I have a neat old LC Smith that came back from a gunsmith with a broken safety spring. Does anyone know of a GOOD gunsmith who would be willing to take on an older gun like this?


----------



## Star1pup (Aug 3, 2004)

I found a great gunsmith in Moundsville, WV. 10 days after I shipped my LC Smith it was fixed and back in my safe. I've been trying to get the gun fixed for almost 5 years and it was fixed in a hurry and it orks great. I highly recommend Jerry Andrews if you need an older double fixed. I only talked on the phone with him, but he seems like a very nice guy.


----------



## trouter1 (May 26, 2013)

You should be able to find a good smith on the website called shotgunworld there's a plethora of info on there.


----------



## Star1pup (Aug 3, 2004)

trouter1 said:


> You should be able to find a good smith on the website called shotgunworld there's a plethora of info on there.

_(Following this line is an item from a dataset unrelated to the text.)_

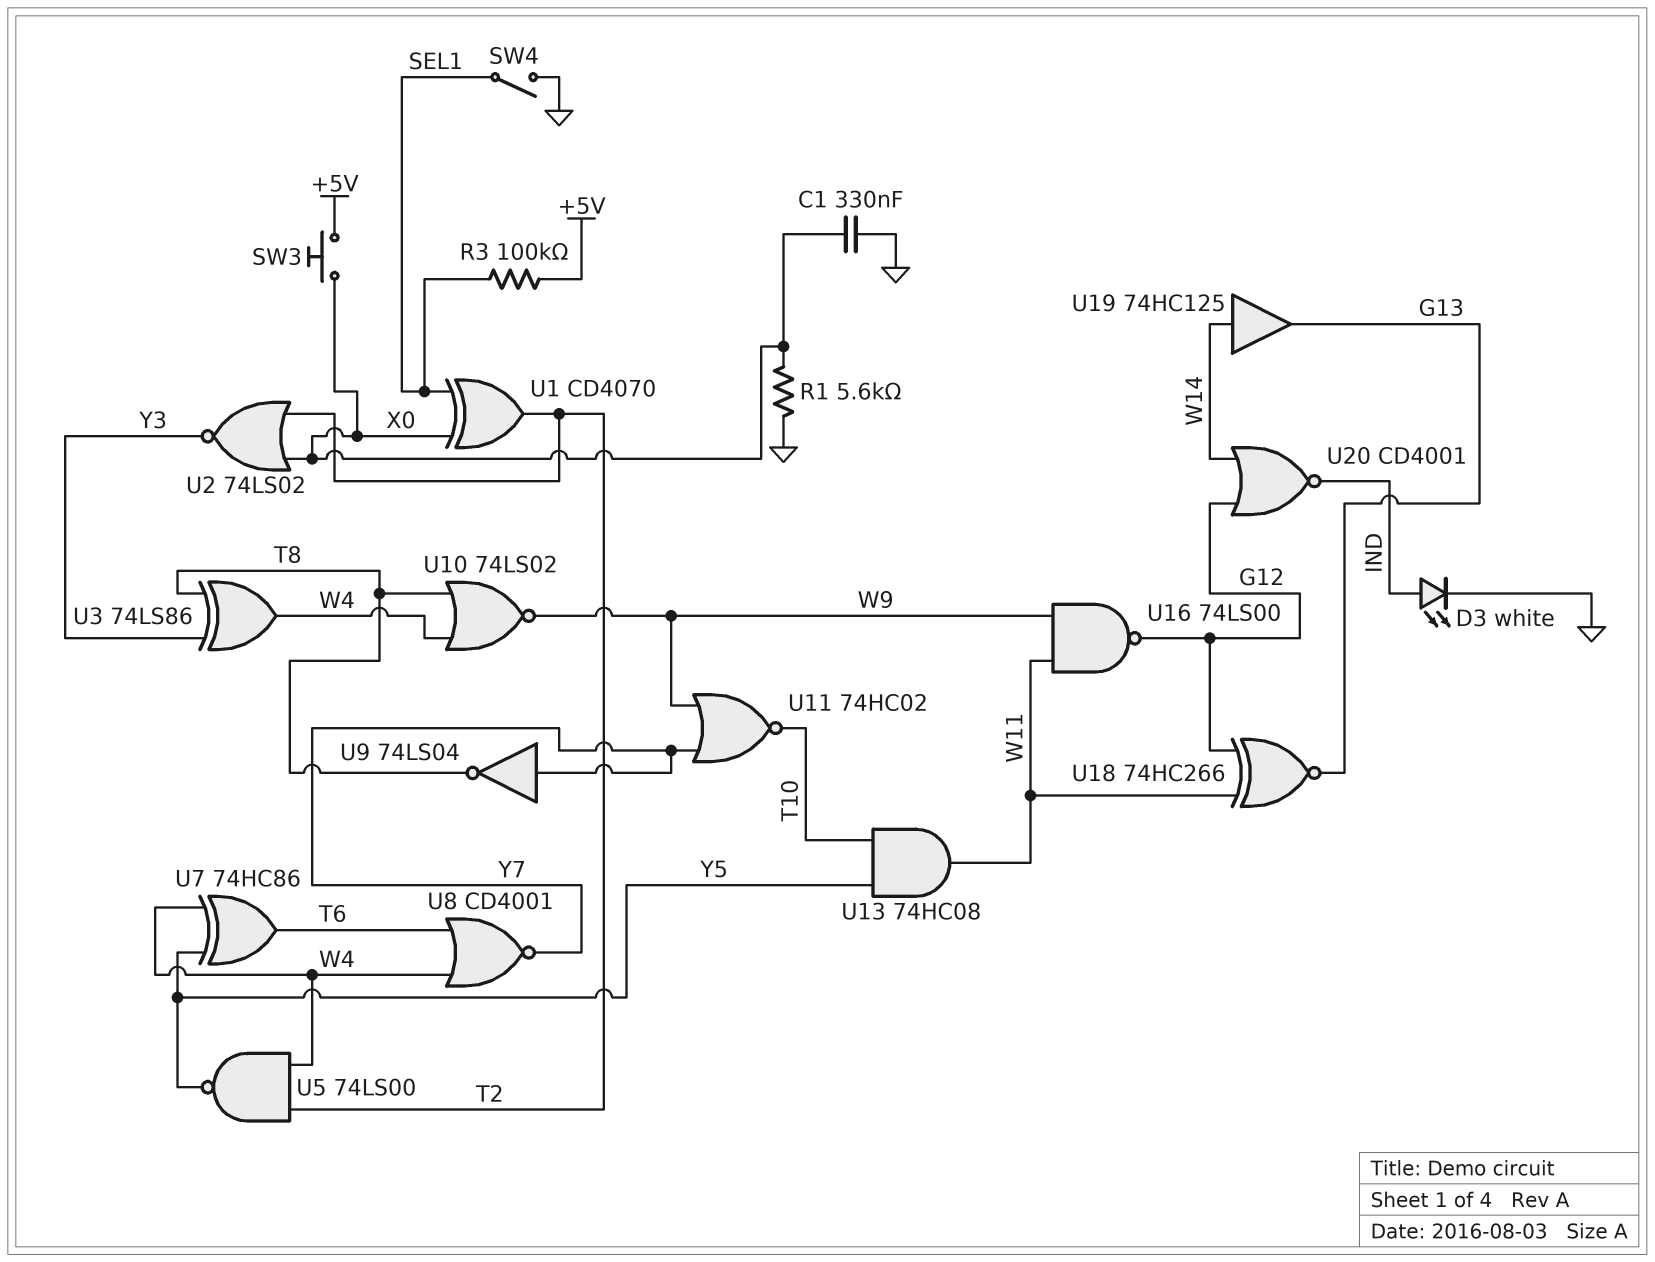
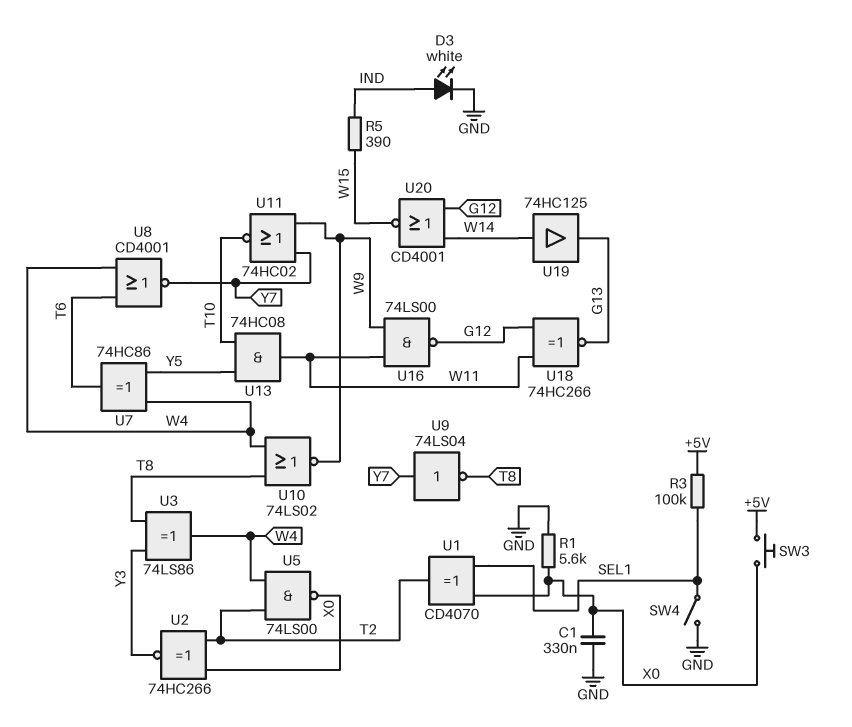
R5: none -> 390 (IND, W15)
U2: NOR 74LS02 (in T2, in X0, out Y3) -> XNOR 74HC266 (in T2, in X0, out Y3)
U5: NAND 74LS00 (in T2, in W4, out Y5) -> NAND 74LS00 (in T2, in W4, out X0)
U20: NOR CD4001 (in G12, in W14, out IND) -> NOR CD4001 (in G12, in W14, out W15)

I tried the Shotgun World site with no luck, but had great help from the LC Smith Collectors Association. That's how I found the great smith in my previous post. It's not easy finding a gunsmith who can work on these old classics.


----------



## trouter1 (May 26, 2013)

That's a good website also. I had forgotten about it being out there. I have an LC from the '69-'71 era I bought from Bass Pro. The BP smiths ( at the time when BP had Fine Gun Rooms ) in Harrisburg PA & Grapevine TX could find no evidence of it being fired. Tight as heck with the gold paint still in the recessed LC Smith stamp which was not intended to last. Came out of a collection with the box, manual, registration card and all just as it came off the shelf 42 years ago. I shot three rounds of trap cleaned it and it's been in the safe W/cotton end snap caps ever since. I prefer the sight plane of an O/U anyway.


----------



## Star1pup (Aug 3, 2004)

trouter, it sounds like you have a beauty. I checked the SN and it looks like my 16 gauge Elsie came from about 1909. It fits me nicely so I'll shoot it some and give my Red Label a break.


----------



## trouter1 (May 26, 2013)

Thanks. It is. I consider it more of a collector's piece which is why I chose to not continue to shoot it.


----------